Posted by wrmiller13 on 10/5/2010 6:44:00 AM (view original):
At some point in time we have to recognize and acknowledge that this government and the responsiblity for it and the blame for it is a shared culpability, and move beyond this nearly blind partisanship that is sweeping the country.
Reagan deserves as much credit / blame for outspending the Soviets as Clinton deserves credit for the surplus of the late 1990s.
Our government tends to get in way over its head when there are like minded people (not necessarily of the same party as we saw in 2006-2008) who control all three parts of the government.
There are a lot of factors that contribute to the deficit that are above the 'blind partisanship':
1) Politicians in general have a vested interest in giving voters stuff (spending) and not in taking stuff away from voters (taxes).

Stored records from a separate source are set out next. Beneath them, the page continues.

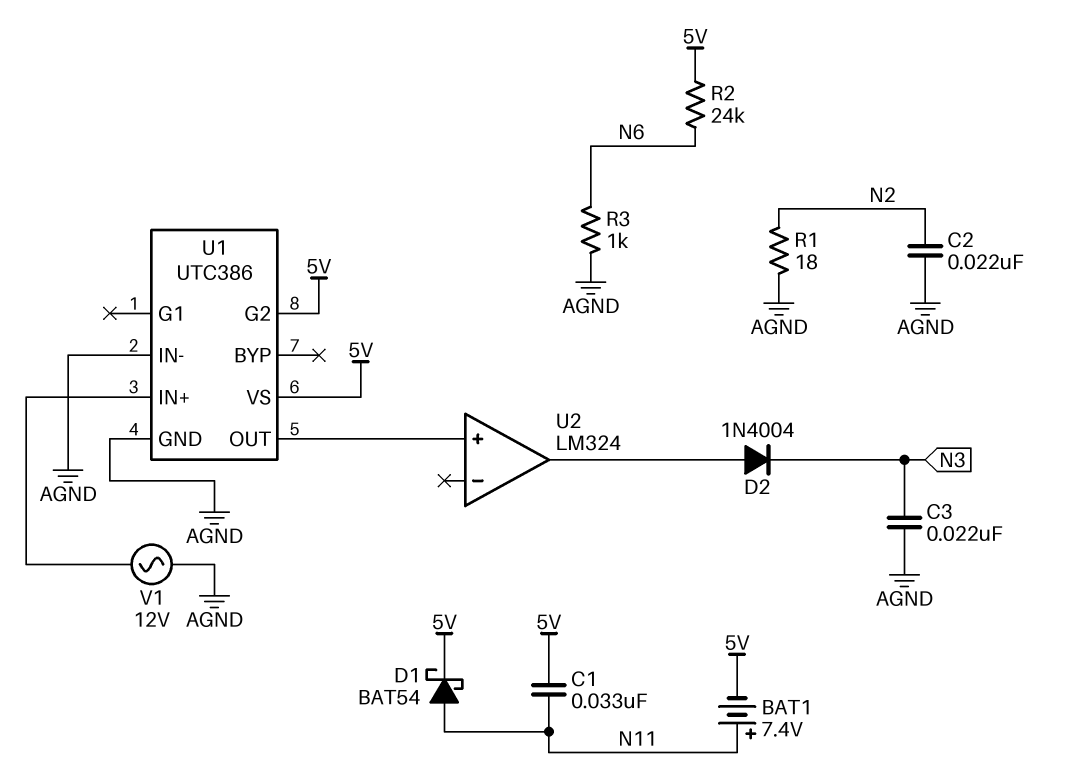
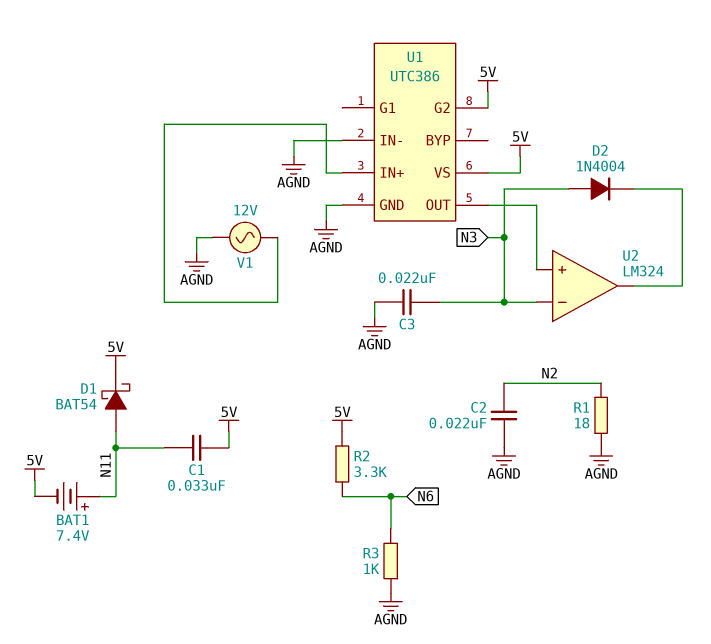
D2: diode 1N4004 (A U2/out, K N3) -> diode 1N4004 (A N3, K U2/out)
R2: 24k (5V, N6) -> 3.3k (5V, N6)
U2 pin in-: none -> N3

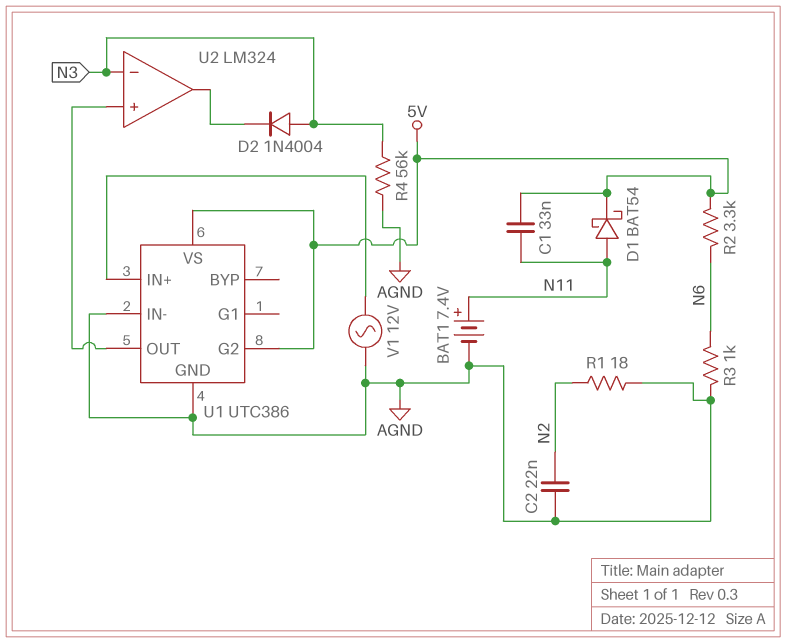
BAT1: 7.4V (plus N11, minus 5V) -> 7.4V (plus N11, minus AGND)
C3: 22nF (AGND, N3) -> none
R4: none -> 56k (AGND, N3)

2) There is a cultural resistance in America to the idea of cutting defense spending, even above and beyond the hue and cry from specific constituencies when a big program is targeted
3) There's an argument to be made (as creilmann did earlier) that the switch to supply-side theory resulted in lower government revenue. If you look at the graph of government revenue over the years, it's actually a pretty steady upward curve even pre-Reagan, but there's a plateau from '80-'83, a slowdown from '90-'92, and then the 2000s are just a brutal rollercoaster. Whether those slow patches would have been there in a higher-tax environment is impossible to say, of course.